Ischemic heart disease and rheumatoid arthritis: Do inflammatory cytokines have a role?

Abstract Background The increase in Rheumatoid arthritis (RA) associated mortality is predominantly due to accelerated coronary artery and cerebrovascular atherosclerosis with increased risk of ischemic heart disease about 50% in RA patients compared to controls. Objective To study the pathogenesis of ischemic heart disease in RA, role of inflammatory cytokine interplay, disease activity and rheumatoid factor positivity. Methods Eighty RA patients and 44 healthy controls were included. All subjects were younger than 45 years for females and 55 years for males with exclusion of all traditional risk factors for atherosclerosis. Interleukin (IL) 1, 6 and 18 were assessed in all subjects. RA patients fulfilled ACR/EULAR 2010 criteria and were subjected to Dobutaminestress-echocardiography, diseases activity assessed by DAS-28, X-ray hands for Larsen score and function assessment by HAQ. Results RA patients had significantly higher serum IL 1, 6 and 18 than controls (p = 0.00 in all).

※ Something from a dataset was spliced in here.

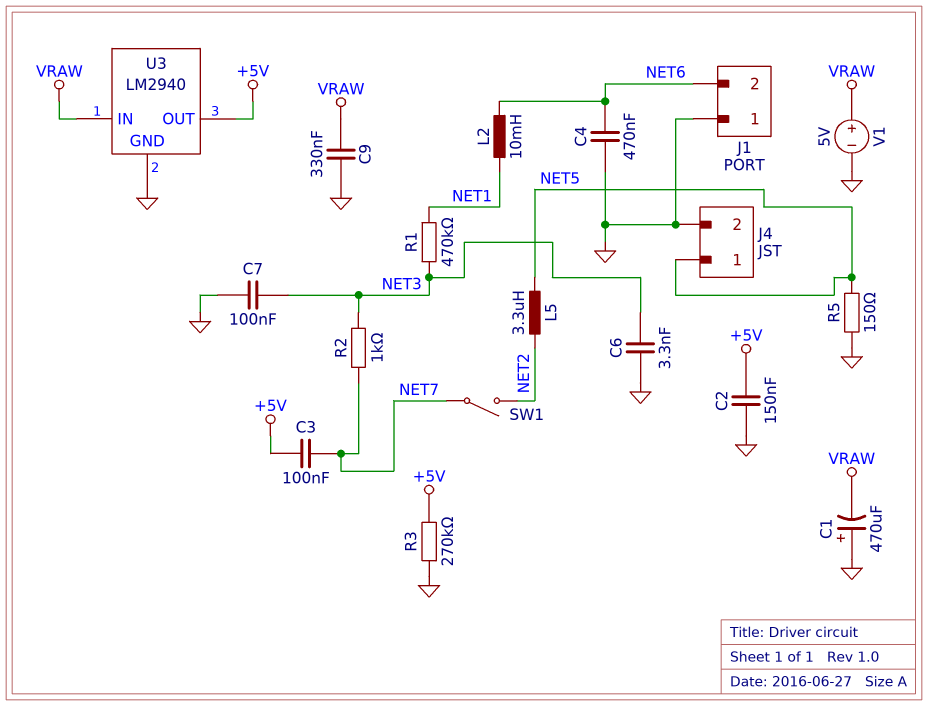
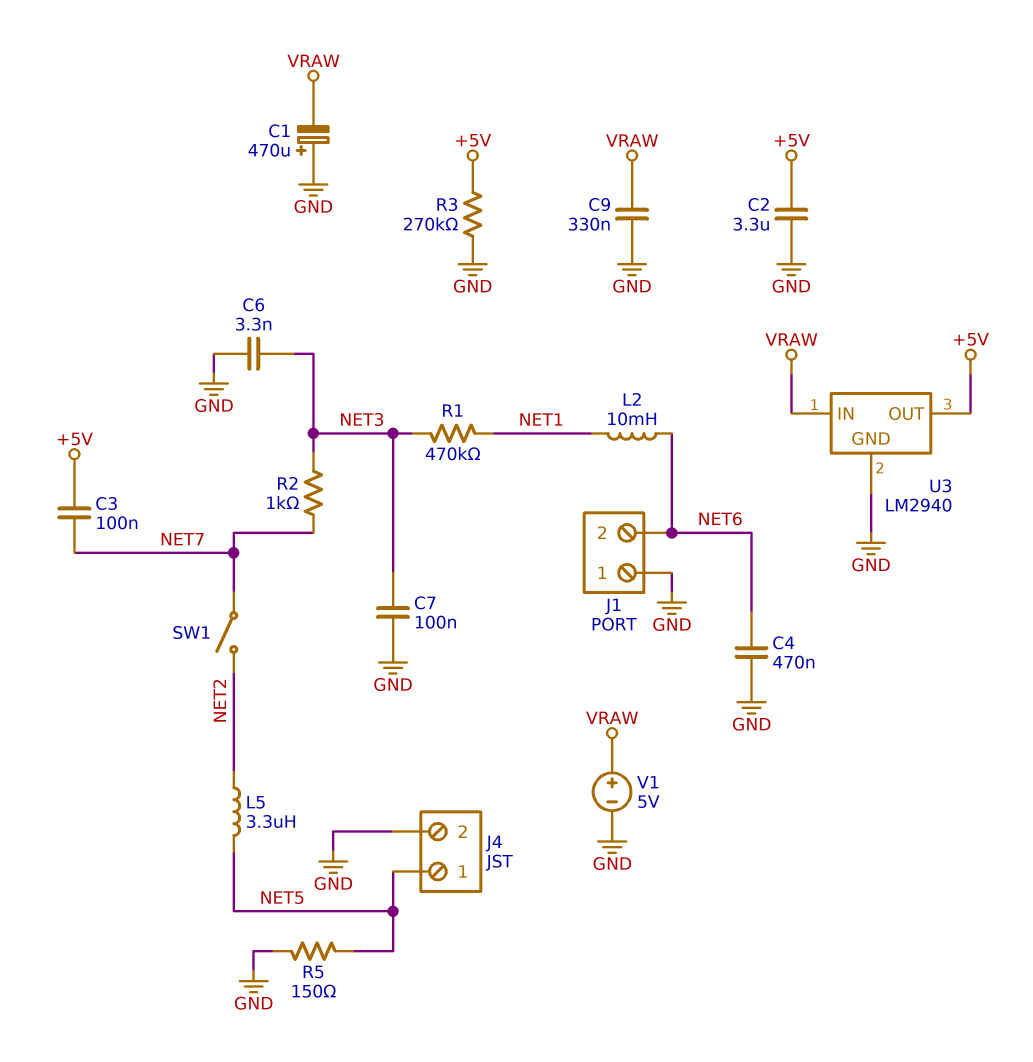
C2: 150nF (+5V, GND) -> 3.3uF (+5V, GND)

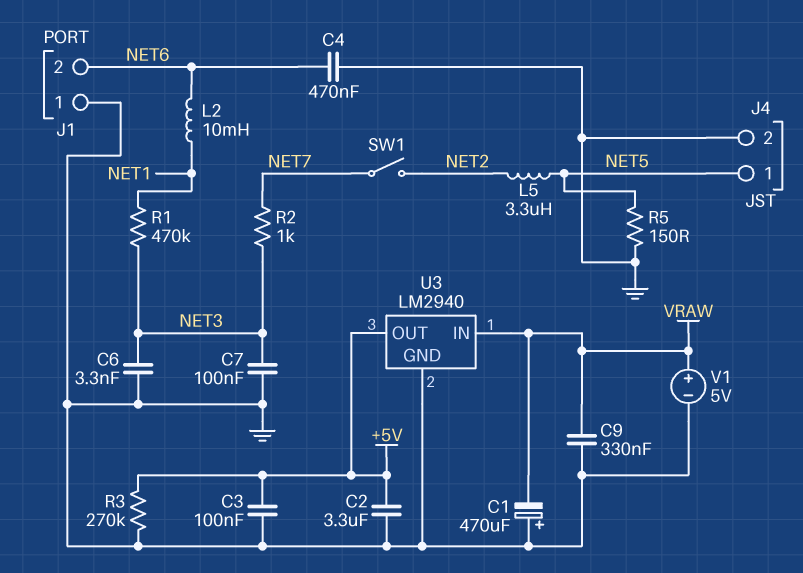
C3: 100nF (+5V, NET7) -> 100nF (+5V, GND)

Thirty four (42.5%) patients had hypertensive reaction on Dobutamine-stress-echocardiography, four of them had ischemic change, and 46 (57.5%) had normal reaction. All patients with hypertensive reaction had positive RF (p = 0.00), 10 had DAS-28 > 5.1, 20 had DAS-28 from 3.2 to5.1 and 4 were in remission (p = 0.001). CRP was higher in patients with hypertensive reaction (p = 0.003) while serum levels of IL1, 6 and 18 showed no significant difference. In all patients, serum levels of IL1, 6 and 18 showed significant positive correlation with VAS, HAQ and DAS-28 (p  Conclusion Disease activity and RF positivity play an important risk factor for ischemic heart disease in RA. Serum levels of IL1, 6 and 18 did not help much in detecting patients at risk of ischemic heart disease. Better control of RA disease activity with early remission helps in preventing cardiac complications. More studies on larger number of patients are needed for better understanding of mechanism of ischemic heart disease in RA.